Seperti dalam sajak berjudul Di Sumber Hidup,
Biru Melihat Tuhannya Bercabang (hal.16)
...
(12) Rabu,
Restoran Sumber Hidup ini adalah salah satu nisan masa kecilku
(13) Seperti
kuda dan jerapah yang kau lihat di sana
(14) Yang tak
berganti meski usiaku 33 tahun
Bagi mereka yang tinggal di Kota Probolinggo atau
pernah memiliki kenangan dengan kota ini, nama rumah makan ini tak asing di
telinga. Dengan kuliner andalan es krim dan lumpianya, Sumber Hidup mampu
menjadi salah satu ikon yang memiliki sejarah dan legendaris.
Tengok lagi puisi Stebby yang menonjolkan penanda unik
kotanya.
Menara Air (hal.38) ;
(1) Kau seperti menara air
(2) Menjulang di antara mega-mega
(3) Rabu, kita bertemu kembali di Minggu
Palma, tapi kau tak menyapa
(4) Kata Opa, tinggi Menara Air ini adalah
permukaan Ronggojalu
(5) Kira-kira setinggi apa permukaan hatimu?
Masih ada sejumlah tempat lain di Kota Probolinggo
yang diabadikan Stebby dalam puisi-puisinya. Bisa menjadi pemantik
keingintahuan orang lain yang belum pernah singgah di Kota Probolinggo untuk
mampir suatu hari nanti. Seperti novel Laskar Pelangi yang bisa mengundang hati
banyak orang untuk “menziarahi” tempat-tempat yang menjadi latar dalam cerita.
Dalam buku ini, sejumlah catatan kaki juga berhamburan
mempermudah bagi pembaca untuk memberi makna pada puisi-puisi Stebby.
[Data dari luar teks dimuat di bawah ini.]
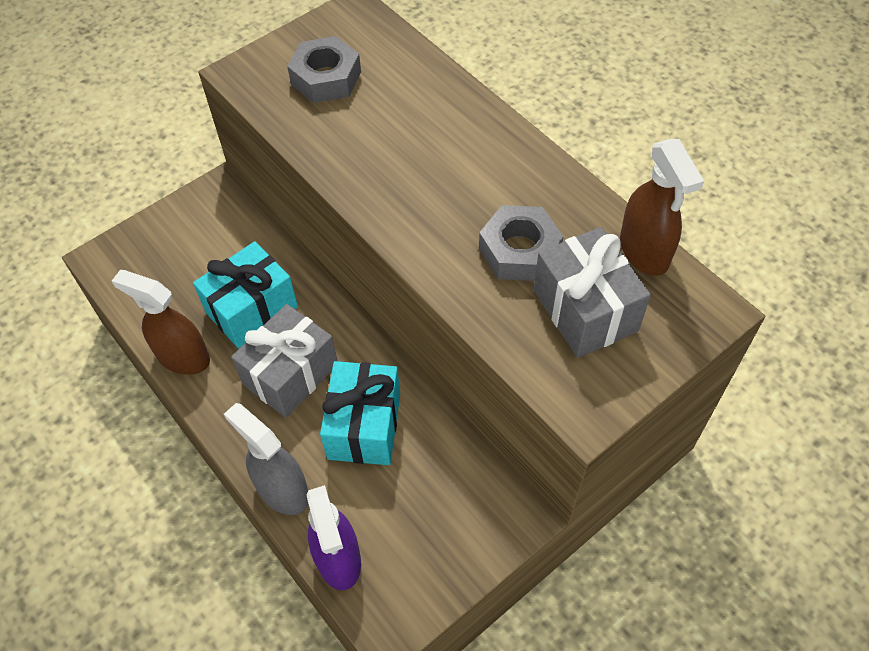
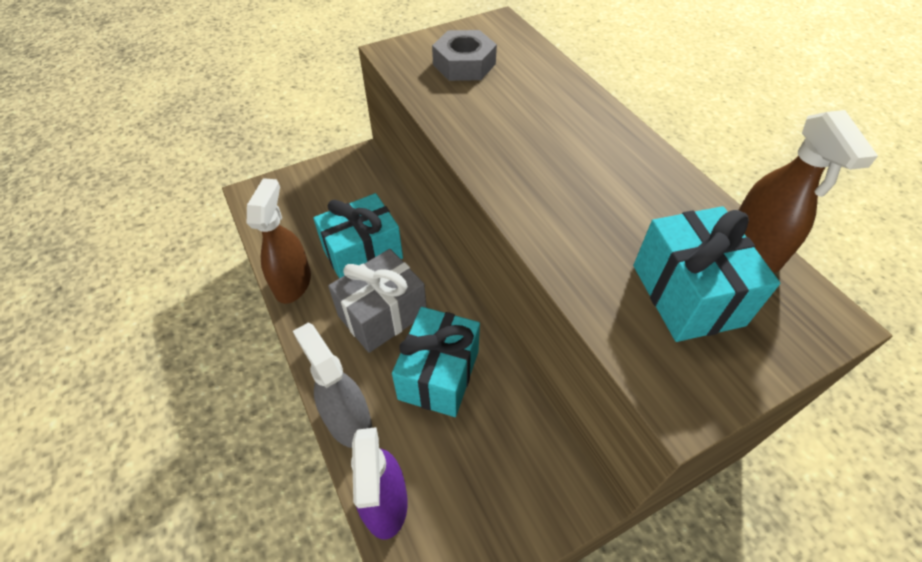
camera: 10 degrees right, 5 degrees down
(182, 357) = (293, 283): brown spray bottle -> brown spray bottle turned 60 degrees clockwise
(519, 251) = (622, 227): grey nut -> none
(585, 310) = (687, 295): grey gift -> turquoise gift

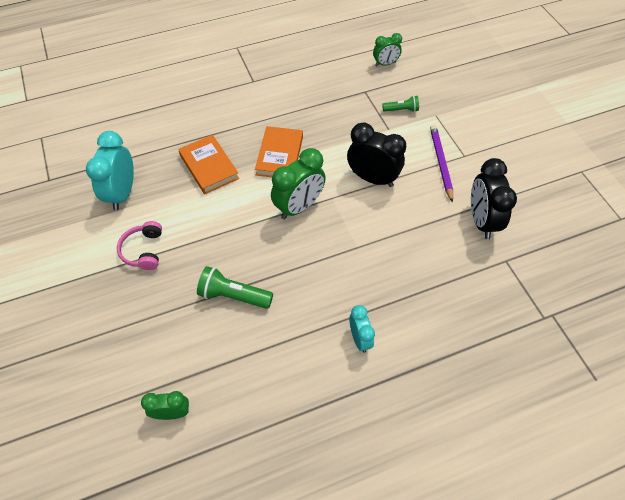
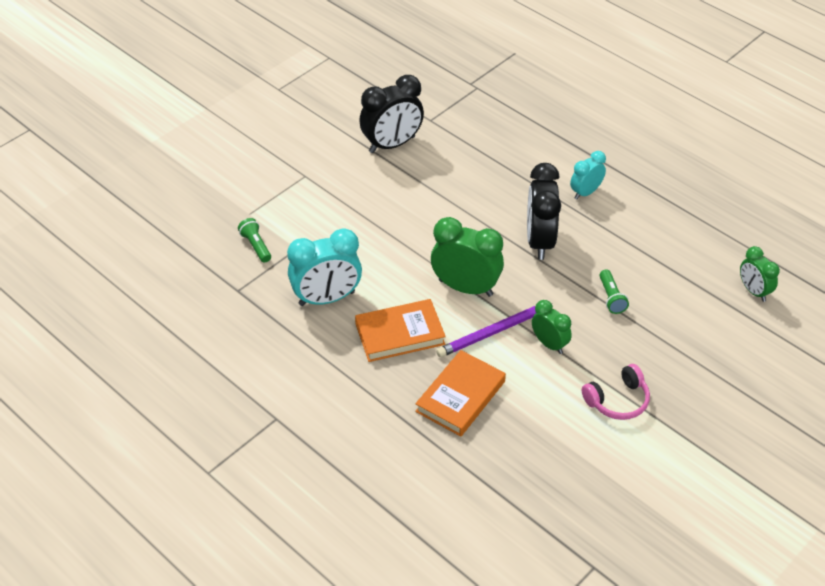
camera: 115 degrees left, 10 degrees down
(122, 193) = (558, 466): turquoise clock -> turquoise clock (327, 298)
(233, 295) = (611, 298): green flashlight -> green flashlight, size x0.61
(372, 178) = (385, 239): black clock -> black clock (539, 241)
(385, 64) = (171, 286): green clock -> green clock (549, 344)
(441, 163) = (328, 191): purple pencil -> purple pencil (493, 332)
Boleh
dibilang, sebagai puisi baru, apa yang disuguhkan Stebby ini cukup lengkap.
Tidak hanya berisi balada, tapi sekaligus himne kepada kotanya, ode kepada
orangtua dan mereka yang memberi makna pada hidup penyair. Kemudian sebagai elegi
pada peristiwa kesedihan yang mampir di hidupnya sekaligus romantisme kecintaan
pada kekasih hatinya. Membaca antologi puisi ini, pembaca akan merasakan
atmosfer perjalanan nostalgia sekaligus petualangan menyusuri Kota Tuhan.